BEETHOVEN The Symphonies

Thielemann’s Beethoven cycle from Vienna – complete with documentaries

Record and Artist Details

Genre:

Orchestral

Label: Sony Classical

Media Format: CD or Download

Media Runtime: 0

Mastering:

Stereo
DDD

Catalogue Number: 88697927172

Listen to the Scherzos and Minuets of the first four symphonies. They fairly spring out of the blocks with a muscular tension that brooks no obstacle or opposition, the orchestra a perfectly weighted body in total control of its limbs and members. The first two symphonies in toto bristle with danger, wit and surprise. Why are these qualities signally lacking from the rest of the set? You won’t understand how the Eroica’s first movement can last almost 20 minutes until you reach the start of the development section. By the time we reach its climax, the point of its crushing dissonance has been lost. If Beethoven crossed a Rubicon with the Third – and if he knew he did – then he pulled on seven-league boots to trudge the rest of the way.

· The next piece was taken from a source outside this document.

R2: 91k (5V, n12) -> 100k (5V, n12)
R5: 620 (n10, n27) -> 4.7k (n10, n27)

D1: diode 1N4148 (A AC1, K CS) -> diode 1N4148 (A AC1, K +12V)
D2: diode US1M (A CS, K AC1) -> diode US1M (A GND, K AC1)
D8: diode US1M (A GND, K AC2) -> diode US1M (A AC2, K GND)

Please let’s forget facile comparisons with great and grand maestros of old. Except for the occasional blatant homage such as the eight-second pause before the ‘Ode to Joy’ theme, these are not throwback recordings. If you respect tradition, Thielemann noted at his recent admission to honorary membership of the Royal Academy of Music, you will renew it – and in a personal way. It’s all the more disappointing, then, to find that most of these performances seem contrived as a luxuriously appointed bulwark against feared forces of change and dogma. Momentum, when gained, is continually arrested. Second subjects and cadences arrive with the condescending turn and leathery creak of a man of parts after dinner who, having held forth for a while, gestures and enquires, ‘And what do you think, young man?’

The concert films show an orchestra in happy union with its conductor, powerful and agile as we’d expect, though too often caught out (more obviously on CD) when Thielemann’s accentuation of a line, usually a bass line, creates two simultaneous tempi, as in the finales of the Fifth and Seventh. Those are not so heavily marked as on his 1996 recordings for DG, but sleek sensibility isn’t an adequate substitute for raw conviction in this music. Anyway, there are enough moments of imprecise chording and articulation to rule out the set for those who are more exercised by technical slips on repeated listening than interpretative mannerisms, which are legion. When Mahler bawled out this orchestra and told them that tradition was just laziness, he knew his target.

The set of hour-long documentaries for each symphony is a lot of pie and not many cherries. I find it telling that Thielemann is most animated when discussing Beethoven’s influence on Strauss and Wagner: in performance, the Ninth’s Scherzo is more Fasolt than Fafner. The horn calls that give such a kick to Böhm’s recording have gone missing, and so has the B-section repeat in the first half of the movement. You don’t need the conductor to explain that he finds no comedy in symphonic music after you’ve heard his Eighth, ‘a friendly late farewell’, which in discussion takes a quarter of an hour to move on from the exposition of the first movement. The deterministic viewpoint cultivated by Thielemann and his interlocutor, Joachim Kaiser, sees the Fourth as ‘a beautifully composed anticlimax’. He sensibly observes that the bass ostinato in the Adagio composes a strict tempo into the music – and then ignores or forgets his aperçu in performance, disastrously so in the perfumed exchange of scales between the winds at the movement’s turning point. ‘To do nothing requires 150 per cent concentration,’ remarks Thielemann and, sad to say, they do it very well. To remember Carlos Kleiber’s whining but winning insistence on ‘The-rese, The-rese’ in the illicit rehearsal tape exhumed for Robert Dornhelm’s documentary is to be reminded that the past really is another country, even in Vienna.